Learning about CTMCs is then critical for us to develop hypotheses about trait evolution, diversification.

15.3.1 Modeling the transition rates between two states

We are going to use a CTMC model called Mk2 (Markov model with two states). Let’s take a minute to draw define the model. We are interested in the rate of evolution of hummingbird pollination in Phlox species.

data.discrete <- cbind(pole_tree$tip.label, pole_dataset$P1)
mk2 <- corHMM(phy=pole_tree, data=data.discrete, rate.cat=1)
mk2 #Let's read and interpret the results carefully
plotMKmodel(mk2)

Assumption: Equal rates

LegendAndRateMat <- getStateMat4Dat(data.discrete)
RateMat <- LegendAndRateMat$rate.mat
pars2equal <- list(c(1,2))
constrained.mat<-equateStateMatPars(RateMat,pars2equal)
constrained.mat
mk2_equalrates <- corHMM(phy=pole_tree, data=data.discrete, rate.cat=1, rate.mat=constrained.mat)
mk2_equalrates
plotMKmodel(mk2_equalrates)

15.3.2 Model comparison

It is important to use model comparison in this context to investigate whether the rates of evolution between the two states are equal or different. In likelihood context we use the Akaike Information Criterion known as AIC that is defined as \[AIC= -2 \log(\textrm{Likelihood evaluated in the MLE)}+ 2\times \textrm{number of parameters}\] AIC allows us to compare between models with different number of parameters because it corrects for it. We want to choose for the model with the smallest AIC. A difference of 2 or larger between two AIC values is considered as evidence in favor of a given model.

So knowing this, which model of evolution would you choose for this example?

15.3.3 Stochastic mapping

Visualizing the history of evolution of a trait using stochastic maps.

phy <- mk2_equalrates$phy
data <-mk2_equalrates$data
model <- mk2_equalrates$solution
model[is.na(model)] <- 0
diag(model) <- -rowSums(model)
# run get simmap (can be plotted using phytools)
simmap <- makeSimmap(tree=phy, data=data, model=model, rate.cat=1, nSim=10, nCores=1)

# we import phytools plotSimmap for plotting
dev.off()
plotSimmap(simmap[[1]], fsize=.4)
colors <- setNames(c("black","red"),0:1)
dev.off()
densityTree(simmap,method="plotSimmap",lwd=8,nodes="intermediate", ylim=c(1,170),colors=colors, compute.consensus=FALSE, fsize=0.2, show.axis=FALSE, fix.depth=TRUE)

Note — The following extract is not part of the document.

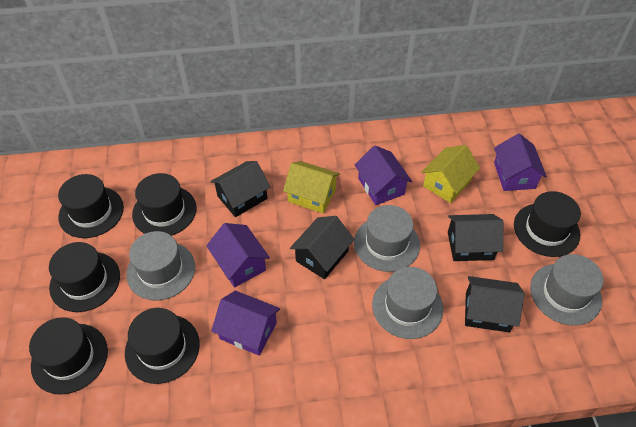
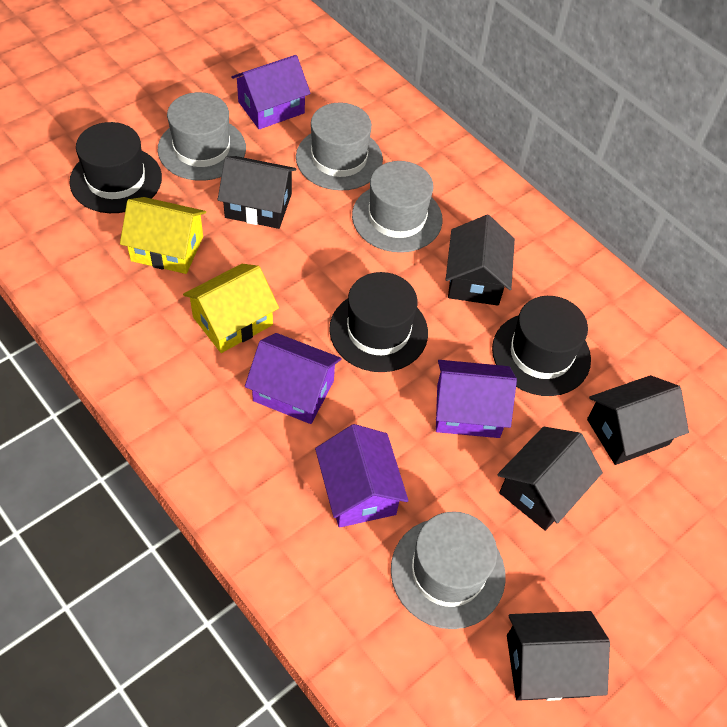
black hat: 6 -> 3
black house: 4 -> 5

15.3.4 Modeling hidden states

Often, the transitions between to states are associated with other changes in the history of the trait itself. Some of those changes we can measure i.e., polyploidy vs. breeding systems, but some others are hard to quantify or hard to measure. Because many things could have happen that are linked to transitions between states we need to model using what we call hidden states.

The hidden states model is a mathematical tool that allow us to parse the main effect of the trait of interest, by removing other potential sources of evolution in the transitons.

We will stop here and draw what these hidden states are!

How do we implement them in R? Two different assumptions

hmm2_2_equal <- corHMM(phy = pole_tree, data = data.discrete, rate.cat = 2, model = "SYM", get.tip.states = TRUE)
hmm2_2_equal #Let's read and interpret the results carefully
plotMKmodel(hmm2_2_equal)

hmm2_2_different<- corHMM(phy = pole_tree, data = data.discrete, rate.cat = 2, model = "ARD", get.tip.states = TRUE)
hmm2_2_different #Let's read and interpret the results carefully
plotMKmodel(hmm2_2_different)

What is a better? What is the overall best model??